All of that’s good news, and (and yes, this has already become a very tired refrain) if anyone told any of you during spring training this is what the baseball universe would look like with a little more than a week left in July, you’d be ecstatic. If I was a betting man (note: I am a betting man), I’d put good money down on Boston to win the AL East.But since bloggers and sportswriters alike need something with which to occupy their time (and space, whether that be virtual or actual), let’s break down some numbers. Since the beginning of June, the Sox have been a .500 team (on the dot, actually, with a 23-23 record); during that same period, the Yankees have been a .640 team. That’s a good stretch of time; if those numbers were to hold for the remainder of the year, the Yankees, with 93 wins, would win the division by 2 games.
But wait! If you go back and count off 64 games (the number of games actually remaining in the season) and replicated those patterns, you’d end up with the Sox winning the East by…7.5 games, since both teams have put up 36-28 record in that time. And certainly you’d be more likely to expect the Sox to play at something closer to a .600 clip than a .500 clip, right? Because, really, how many good baseball teams play .500 ball for months on end?
How about the ’04 Boston Red Sox? (You had to have seen that coming.) Before running away with the, er, Wild Card in August, the Sox had a three month stretch — May through July — in which they played .500 ball (.506, actually; they were 41-40).
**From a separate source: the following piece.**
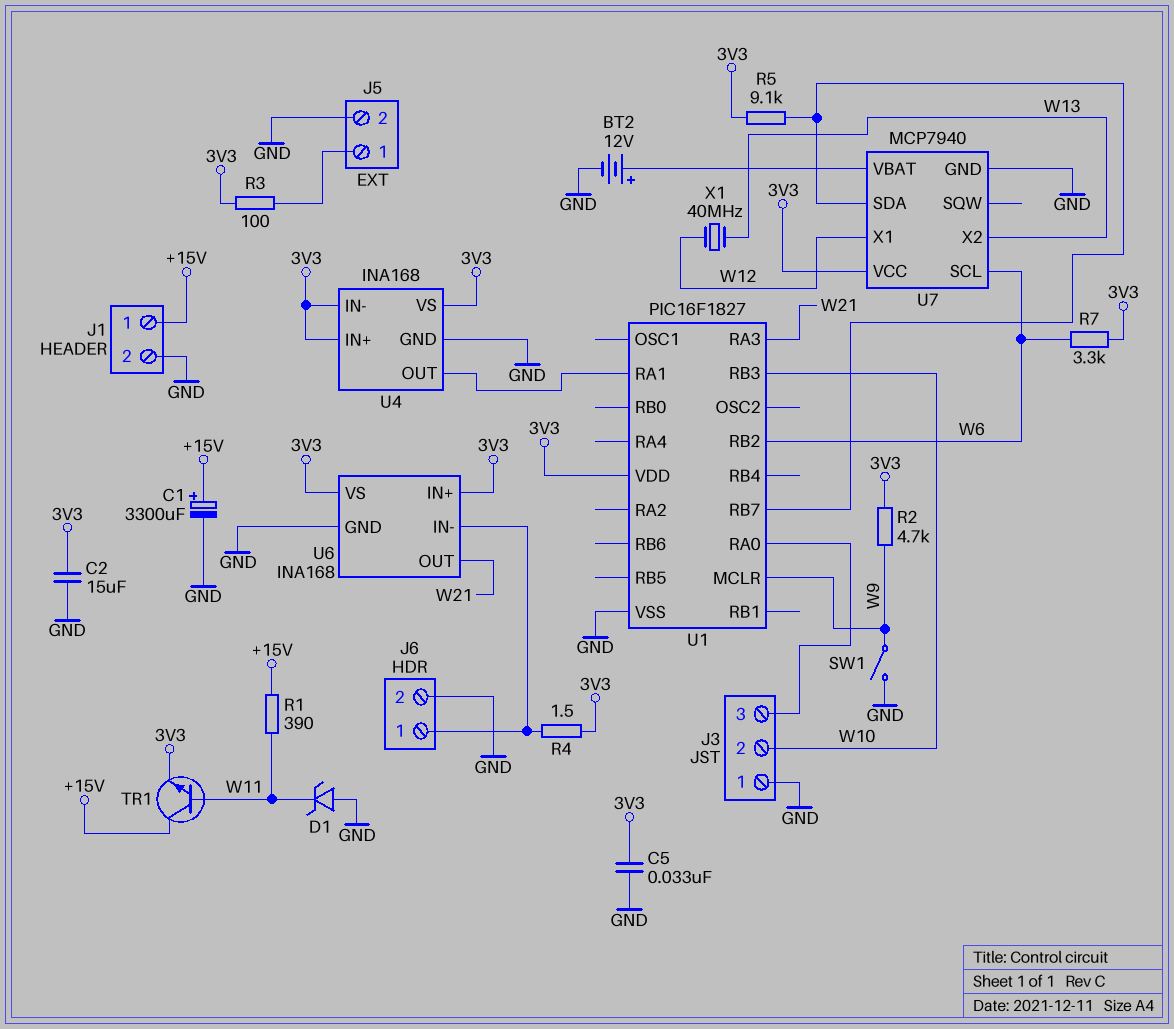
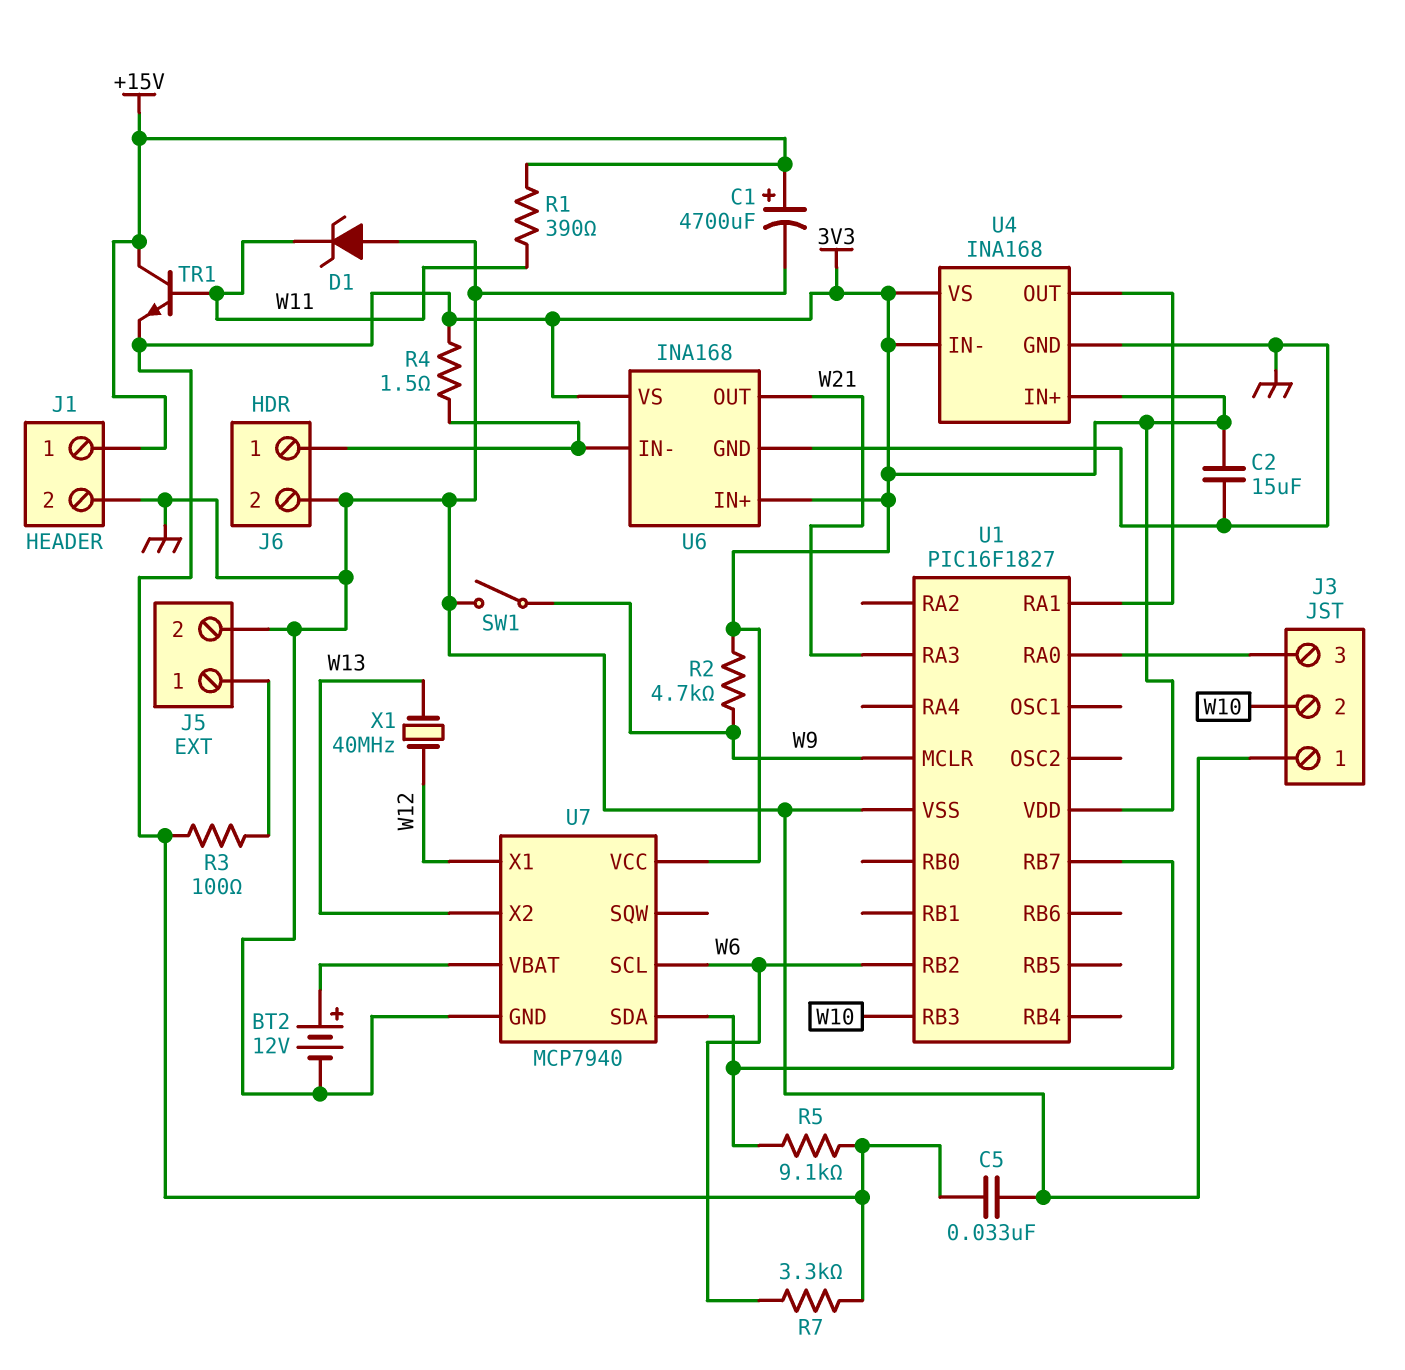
C1: 3300uF (plus +15V, minus GND) -> 4700uF (plus +15V, minus GND)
All of this still leaves me without any discernible point. Fear not; I actually have several.
1. It’s patently ridiculous for sportswriters to declare in May (or June, or July) that a race is “over” unless it’s actually, mathematically over. Nevertheless, that’s what lots of people were doing, from the folks over at “Baseball Tonight” to almost every newspaper in the greater New England area. (That tendency is excusable; it takes someone with a true dedication to stupidity to posit the opposite.)
2. The Yankees were never, ever as bad as they looked. They have a scary offense — as shown by the fact that they’re leading the AL in plenty of offensive categories. And their pitching staff is good enough to carry them along: Clemens-Mussina-Pettitte circa 2007 is a far cry from Clemens-Mussina-Pettitte circa 2003, but it’s not awful; throw in Wang and the potentially terrifying Phil Hughes and you’ve got yourself a rotation.
3. Inre #2: It is time once again to praise Joe Torre’s bullpen management. If — and this is an enormous if, obviously — the Bombers do make it to the playoffs, the combo of aging starting pitchers and a bullpen full of dead-arm relievers is going to be a big problem.
All of this, I suspect, will make for a fun couple of months. If I was being forced to guess (note: I do not need to be forced to guess), I say Boston’s division lead will be as low as 4 games and that they’ll ultimately end up winning the East by somewhere between 6 and 8. Oh, and I’d also guess that New York won’t be in the playoffs, A-Rod won’t be in the Bronx come next spring, and Joe Torre will wish he’d retired a year earlier.